Elle avait l’esprit étendu et ferme, l’imagination chaude et emportée. L’éducation en partie double qu’elle reçut la développa dans tous les sens. Son père, dont elle était la favorite, la fit beaucoup lire de très bonne heure et lui inspira un goût pour la science si juste et si sain, qu’elle ne redoutait rien tant pour ses religieuses que les directeurs et confesseurs demi-savans : elle aimait encore mieux les ignorans, pourvu qu’ils eussent du bon sens et point de prétentions. D’autre part, les romans de chevalerie prêtés par sa mère donnaient des ailes à son imagination. Elle passait une partie des jours et des nuits à les lire, tremblant d’être surprise par son père. Puis, Beatrix lui faisait réciter des rosaires, des prières difficiles à comprendre; don Alphonse lui donnait la Vie des saints, presque aussi amusante que les romans de chevalerie; elle entendait le bruit d’armes de ses neuf frères, tous occupés, depuis le maillot, de jeux militaires, et sa petite tête travaillait, et elle voulait, elle aussi, faire des actions extraordinaires, elle ne savait pas encore quoi.

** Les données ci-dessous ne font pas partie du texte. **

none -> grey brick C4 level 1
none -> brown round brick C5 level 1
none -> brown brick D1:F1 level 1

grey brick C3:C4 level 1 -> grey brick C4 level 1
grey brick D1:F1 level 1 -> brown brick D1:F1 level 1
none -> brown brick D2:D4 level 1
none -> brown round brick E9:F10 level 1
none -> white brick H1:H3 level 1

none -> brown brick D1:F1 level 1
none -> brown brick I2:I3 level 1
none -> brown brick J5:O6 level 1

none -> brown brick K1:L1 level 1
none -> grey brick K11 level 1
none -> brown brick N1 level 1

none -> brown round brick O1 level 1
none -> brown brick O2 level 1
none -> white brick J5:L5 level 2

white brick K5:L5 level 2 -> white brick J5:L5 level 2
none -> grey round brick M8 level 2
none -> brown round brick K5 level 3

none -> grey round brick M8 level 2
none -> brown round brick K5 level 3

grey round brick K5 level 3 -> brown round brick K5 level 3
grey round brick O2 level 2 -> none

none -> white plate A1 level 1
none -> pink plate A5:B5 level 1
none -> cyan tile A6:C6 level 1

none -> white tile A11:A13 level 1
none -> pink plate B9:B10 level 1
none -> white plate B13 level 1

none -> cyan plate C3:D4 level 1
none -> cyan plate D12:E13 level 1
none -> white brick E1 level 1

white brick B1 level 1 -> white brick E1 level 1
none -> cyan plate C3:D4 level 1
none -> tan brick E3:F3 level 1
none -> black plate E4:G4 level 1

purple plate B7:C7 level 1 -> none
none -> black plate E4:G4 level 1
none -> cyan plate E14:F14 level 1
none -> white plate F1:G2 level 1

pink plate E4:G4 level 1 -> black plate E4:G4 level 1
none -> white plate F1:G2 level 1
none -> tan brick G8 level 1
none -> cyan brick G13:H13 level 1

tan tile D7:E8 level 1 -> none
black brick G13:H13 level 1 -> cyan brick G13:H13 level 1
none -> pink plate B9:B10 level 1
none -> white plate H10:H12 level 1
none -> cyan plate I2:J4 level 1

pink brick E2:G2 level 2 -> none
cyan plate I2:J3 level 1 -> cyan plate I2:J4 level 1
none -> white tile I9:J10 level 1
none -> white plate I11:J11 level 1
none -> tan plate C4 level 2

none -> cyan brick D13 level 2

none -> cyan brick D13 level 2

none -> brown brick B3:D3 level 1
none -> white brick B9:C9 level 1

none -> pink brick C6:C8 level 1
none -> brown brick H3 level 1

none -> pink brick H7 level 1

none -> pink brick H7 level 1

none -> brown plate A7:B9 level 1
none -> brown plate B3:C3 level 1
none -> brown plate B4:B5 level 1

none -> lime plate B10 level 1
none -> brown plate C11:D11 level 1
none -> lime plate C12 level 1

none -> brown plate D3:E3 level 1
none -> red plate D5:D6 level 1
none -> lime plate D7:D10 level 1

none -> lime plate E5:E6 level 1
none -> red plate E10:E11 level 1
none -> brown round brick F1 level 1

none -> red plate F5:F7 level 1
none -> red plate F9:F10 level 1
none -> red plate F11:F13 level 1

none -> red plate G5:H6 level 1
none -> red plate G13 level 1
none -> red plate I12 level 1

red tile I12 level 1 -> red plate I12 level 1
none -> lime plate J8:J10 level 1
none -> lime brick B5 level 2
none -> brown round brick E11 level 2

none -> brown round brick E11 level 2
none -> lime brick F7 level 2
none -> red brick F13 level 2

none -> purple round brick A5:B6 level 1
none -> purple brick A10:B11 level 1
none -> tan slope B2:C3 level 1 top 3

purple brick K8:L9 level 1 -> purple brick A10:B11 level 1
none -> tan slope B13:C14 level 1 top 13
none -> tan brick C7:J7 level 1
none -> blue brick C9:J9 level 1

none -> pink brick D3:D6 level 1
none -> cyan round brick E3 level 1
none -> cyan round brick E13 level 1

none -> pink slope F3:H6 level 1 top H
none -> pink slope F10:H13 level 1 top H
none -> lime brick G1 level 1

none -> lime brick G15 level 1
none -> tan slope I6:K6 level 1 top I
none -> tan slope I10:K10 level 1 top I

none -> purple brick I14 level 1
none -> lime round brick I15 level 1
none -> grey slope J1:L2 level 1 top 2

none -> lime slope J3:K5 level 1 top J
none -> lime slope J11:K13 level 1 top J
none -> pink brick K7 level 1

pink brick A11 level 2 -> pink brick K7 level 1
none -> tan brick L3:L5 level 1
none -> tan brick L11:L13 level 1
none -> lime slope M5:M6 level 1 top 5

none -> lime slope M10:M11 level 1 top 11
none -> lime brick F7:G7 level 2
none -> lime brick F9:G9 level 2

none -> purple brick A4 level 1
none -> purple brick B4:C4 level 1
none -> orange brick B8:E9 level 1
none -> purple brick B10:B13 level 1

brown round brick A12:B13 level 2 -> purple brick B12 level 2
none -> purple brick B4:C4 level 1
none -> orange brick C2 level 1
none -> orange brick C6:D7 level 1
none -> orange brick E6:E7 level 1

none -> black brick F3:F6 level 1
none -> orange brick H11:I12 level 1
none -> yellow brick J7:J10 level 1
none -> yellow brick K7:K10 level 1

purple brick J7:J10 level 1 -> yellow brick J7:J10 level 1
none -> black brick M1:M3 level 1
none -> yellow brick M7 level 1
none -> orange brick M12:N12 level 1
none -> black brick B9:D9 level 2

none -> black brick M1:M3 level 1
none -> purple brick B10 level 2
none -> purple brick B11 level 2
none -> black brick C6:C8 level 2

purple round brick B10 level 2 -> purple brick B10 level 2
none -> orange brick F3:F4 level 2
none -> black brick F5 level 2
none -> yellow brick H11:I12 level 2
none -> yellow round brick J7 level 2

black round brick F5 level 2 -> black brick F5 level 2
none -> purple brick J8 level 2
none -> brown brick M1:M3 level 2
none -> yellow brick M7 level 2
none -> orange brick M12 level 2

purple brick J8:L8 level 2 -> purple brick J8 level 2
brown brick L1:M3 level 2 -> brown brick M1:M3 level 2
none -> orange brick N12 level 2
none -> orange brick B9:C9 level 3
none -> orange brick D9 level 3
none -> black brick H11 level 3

A sept ans, elle persuada à son frère Rodrigue, qui en avait onze, de s’en aller ensemble chez les Maures, pour être martyrs, comme dans la Vie des saints. Ils s’échappèrent de la maison, sortirent de la ville et rencontrèrent un de leurs oncles, qui les ramena. Rodrigue ne fut pas brave. Il accusa sa sœur : « c’est la petite, dit-il, la nina qui m’a entraîné. » La nina se défendit hardiment et soutint qu’elle n’avait pas eu tort. Elle voulait aller chez Dieu et il n’y avait qu’à voir dans ses livres si elle n’avait pas pris la bonne route. A quatorze ans, elle devint amoureuse d’un petit cousin. Don Alphonse, cet homme si sage, avait eu l’imprudence, que sa fille, dans son autobiographie, dénonce à tous les parens, d’admettre des petits cousins dans sa maison. Ils étaient tous aux pieds de la sirène, qui s’accuse, comme d’un affreux péché, d’avoir su « donner de l’intérêt à la conversation. » À ce moment-là, le ciel perdit du terrain.